The redbud tree is a member of the bean family that is native to the eastern United States but will grow in USDA planting zones 4 through 8 (we are zone 9 & 10). It can easily adapt to a wide range of growing conditions and temperatures ranging from -18° F in the winter to the 90°+ F Florida summers. The tree thrives in most types of soil but it grows best in moist, well-drained soil. It does not thrive in salty soil conditions though. It can handle different kinds of sun exposure from full sun to partial shade but redbud grows best in direct sun.
This is a moderately fast growing tree that depends on bees for pollination. When the leaves fall in autumn, the fruit pod remains on the tree till it matures and opens up to disperse the seeds through the wind. The tree attracts wildlife such as the deer who feed on its leaves and songbirds such as Carolina chickadee and the northern bobwhite that enjoy the seeds.

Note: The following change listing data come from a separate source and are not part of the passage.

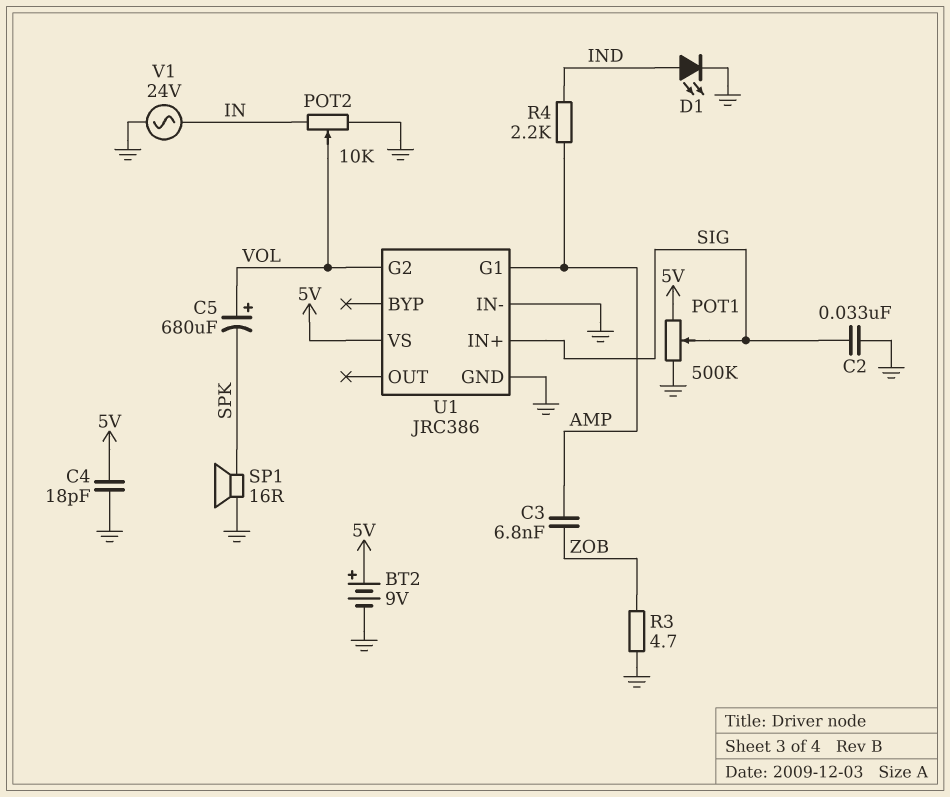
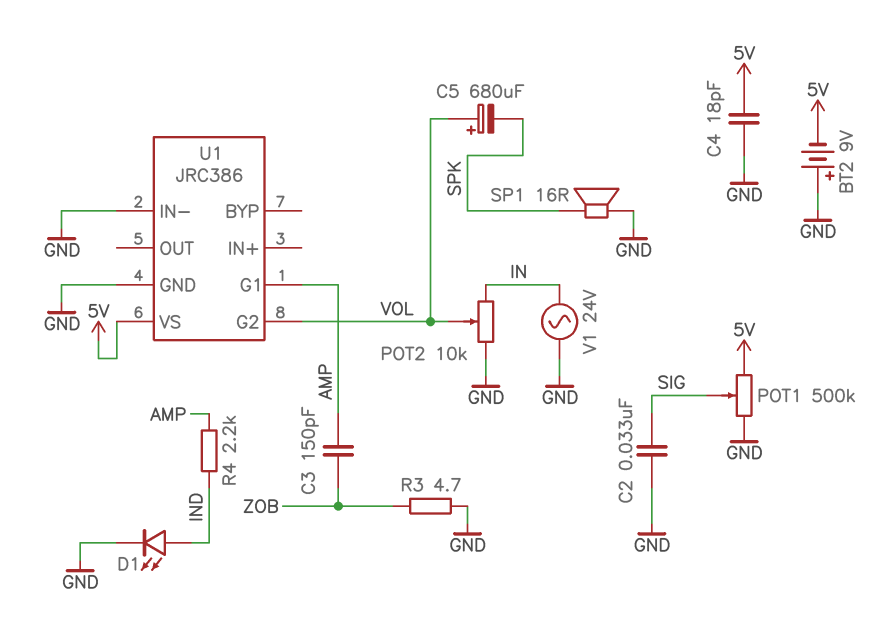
BT2: 9V (plus 5V, minus GND) -> 9V (plus GND, minus 5V)
C3: 6.8nF (AMP, ZOB) -> 150pF (AMP, ZOB)
U1 pin IN+: SIG -> none

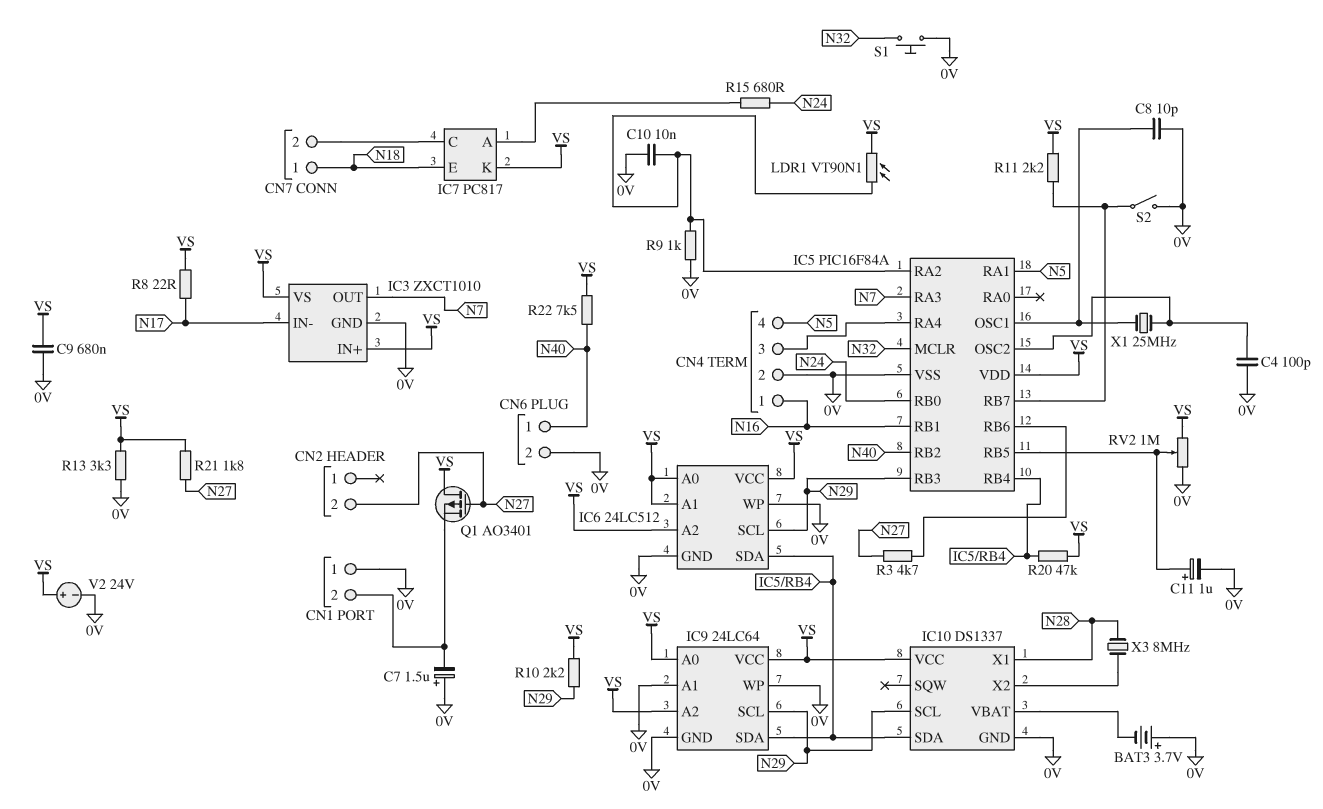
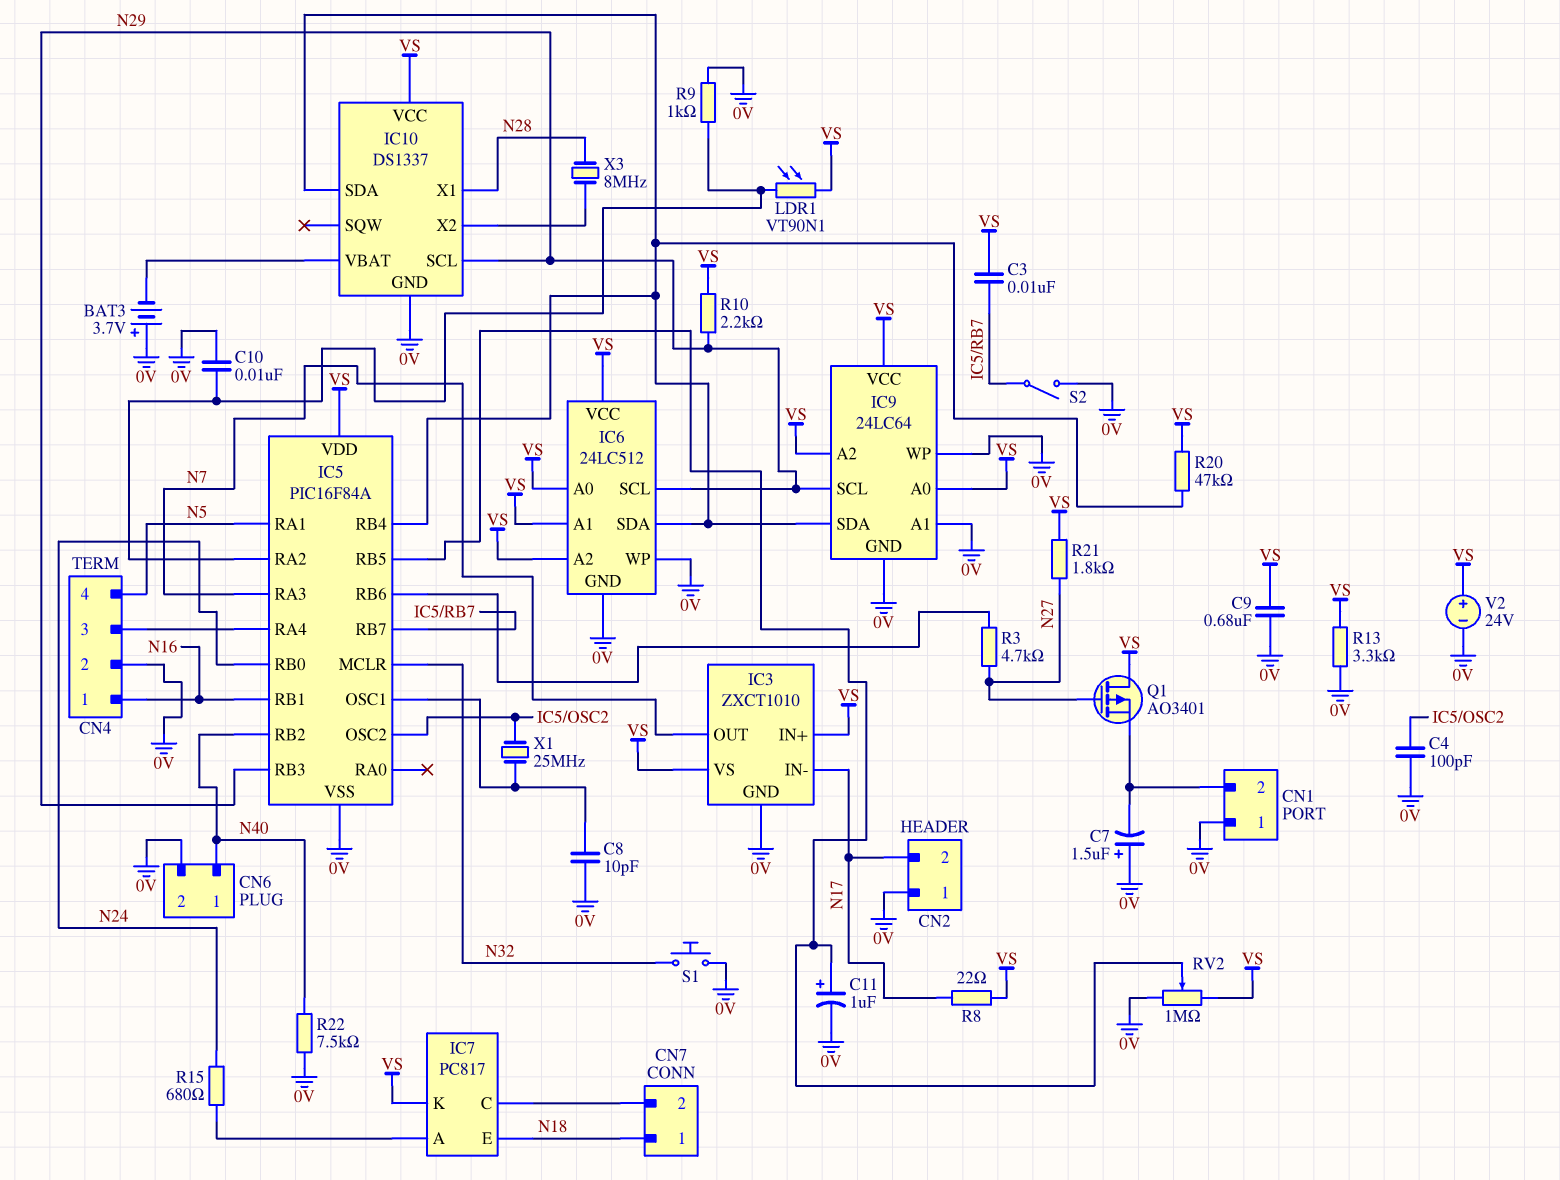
C3: none -> 10nF (IC5/RB7, VS)
CN2 pin 1: none -> 0V
CN2 pin 2: N27 -> N17
R11: 2.2k (IC5/RB7, VS) -> none
R22: 7.5k (N40, VS) -> 7.5k (0V, N40)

Redbuds are not large trees and will reach between 20 and 30 feet in height and 15 to 30 feet in width. It has several picturesque trunks divided close to the ground and the arched branches and the wide umbrella-like crown. Redbud trees are grown in naturalized or woodland areas as understory trees.

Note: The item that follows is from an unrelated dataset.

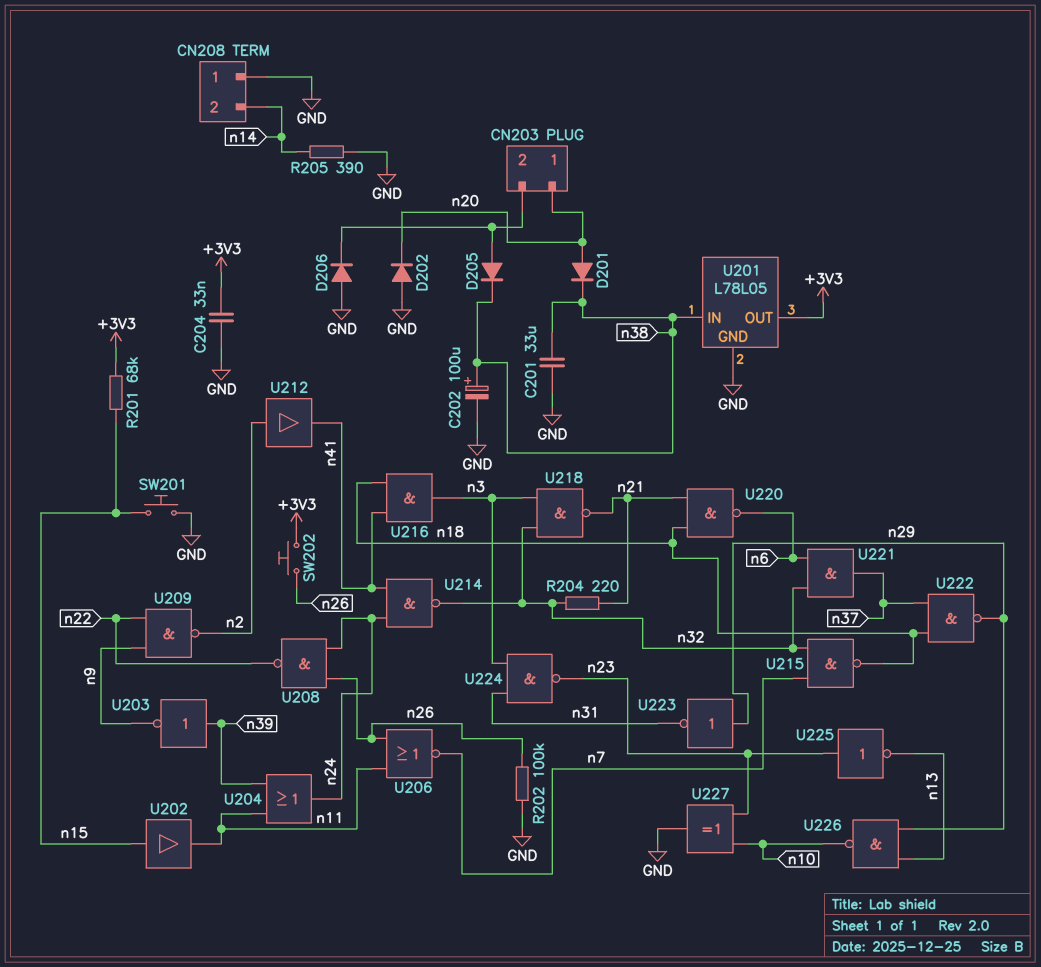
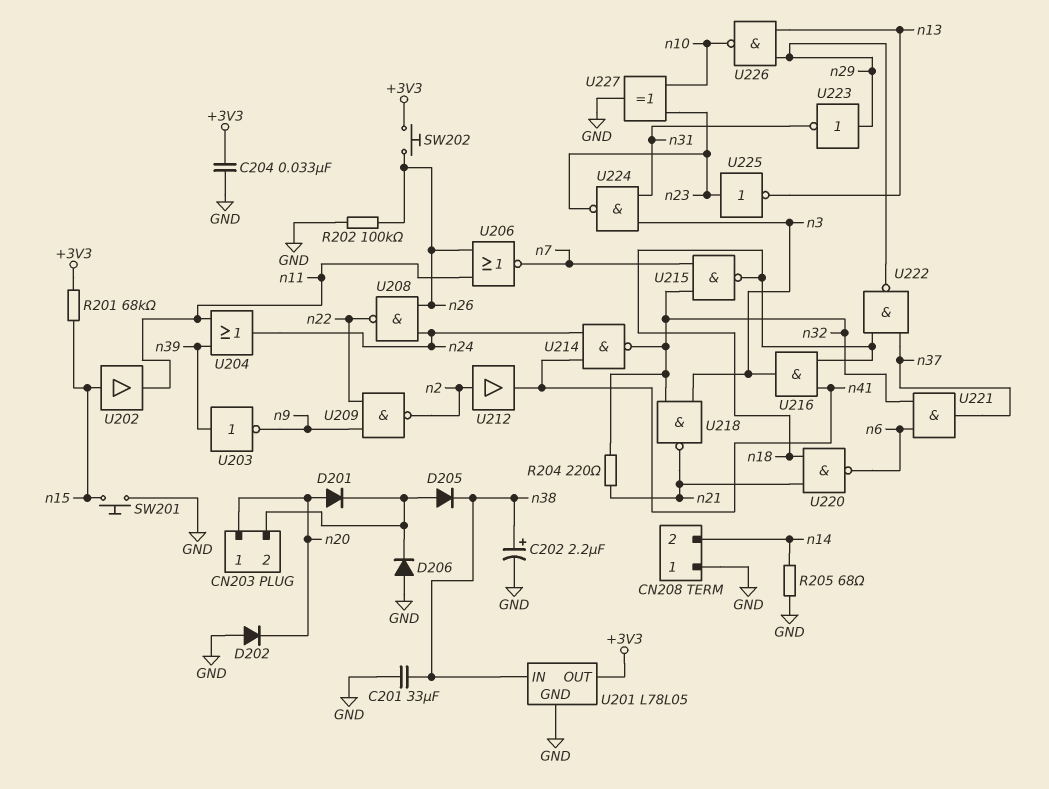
C202: 100uF (plus n38, minus GND) -> 2.2uF (plus n38, minus GND)
D201: diode (A n20, K n38) -> diode (A n20, K CN203/2)
R205: 390 (GND, n14) -> 68 (GND, n14)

It is best to plant a Redbud tree late fall to early spring. Once you have narrowed down your planting site, you need to dig a hole, three times wider than the tree’s root. Place the tree in the hole straight and make sure that the root ball is even or slightly higher than the surrounding ground before filling the hole with native soil. Water thoroughly once you have finished planting the redbud tree.